The essence of the express rifle, as made by James Purdey, was not so much smaller calibers as it was lighter bullets and heavier powder charges. A bullet was reduced in weight by hollowing out the nose. This not only made it lighter, affording higher velocity, but also made the bullet prone to expand on impact, increasing its shocking power. Depending on the resistance it encountered, this expansion slowed the bullet’s passage through the animal and reduced penetration, but it also produced some spectacular kills.

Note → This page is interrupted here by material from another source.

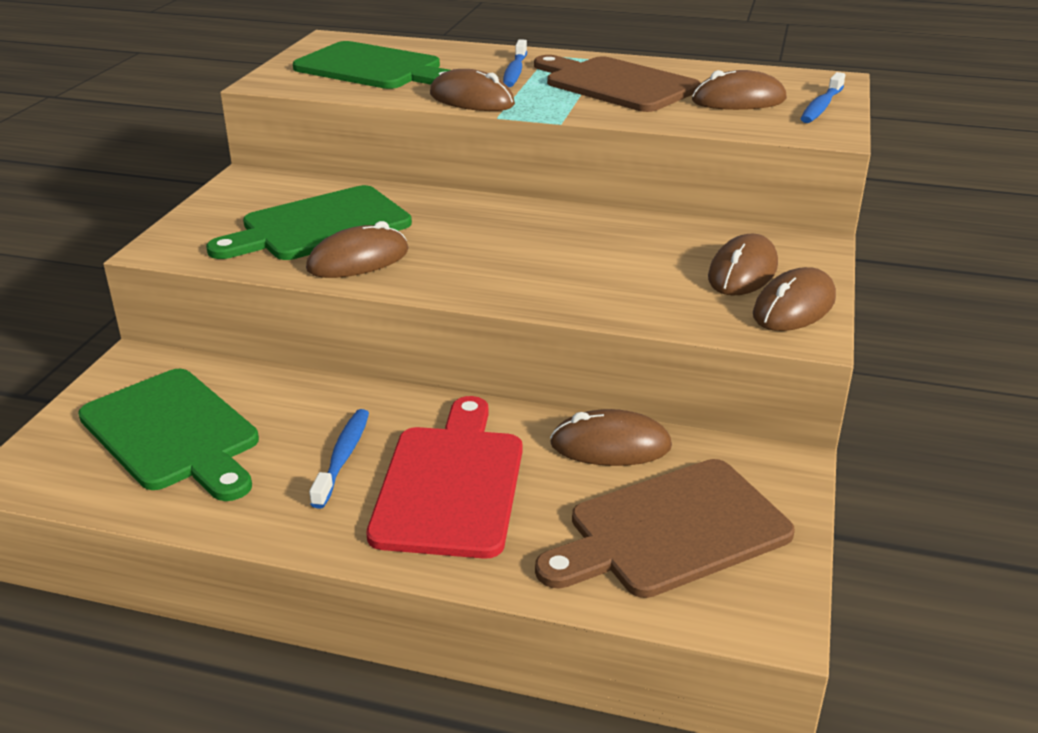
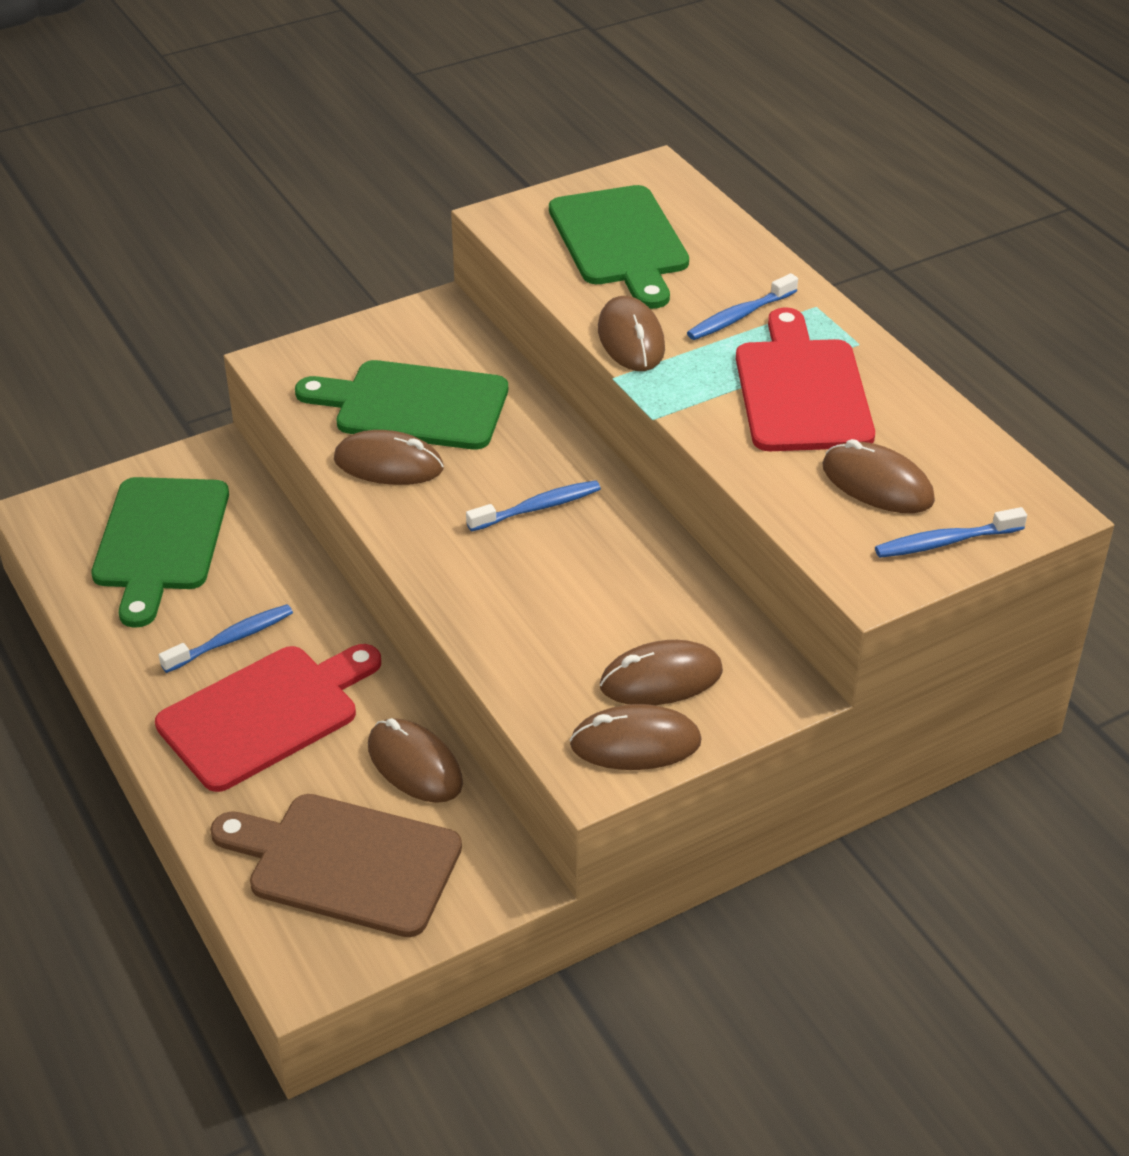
camera: 45 degrees right, 10 degrees up
(506, 235) = (538, 508): none -> blue toothbrush
(616, 84) = (802, 390): brown cutting board -> red cutting board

From the 1850s to the 1890s, a controversy raged in the sporting press over these occasional spectacular kills with express rifles, versus the equally frequent surface wounds, failure to strike a vital part, and animals escaping to die lingering deaths. If this sounds familiar, it’s because the controversy has continued to this very day, throughout the development of self-contained cartridges, smokeless powder, and jacketed bullets. The debate has ebbed and flowed, but the same pattern seems to repeat itself with disquieting regularity, and always taking the same tone: someone will rise up and claim supernatural results for high velocity in and of itself, as if surpassing a certain velocity would somehow impart magical killing power to a bullet out of all reasonable proportion, ignoring dreary mathematical realities.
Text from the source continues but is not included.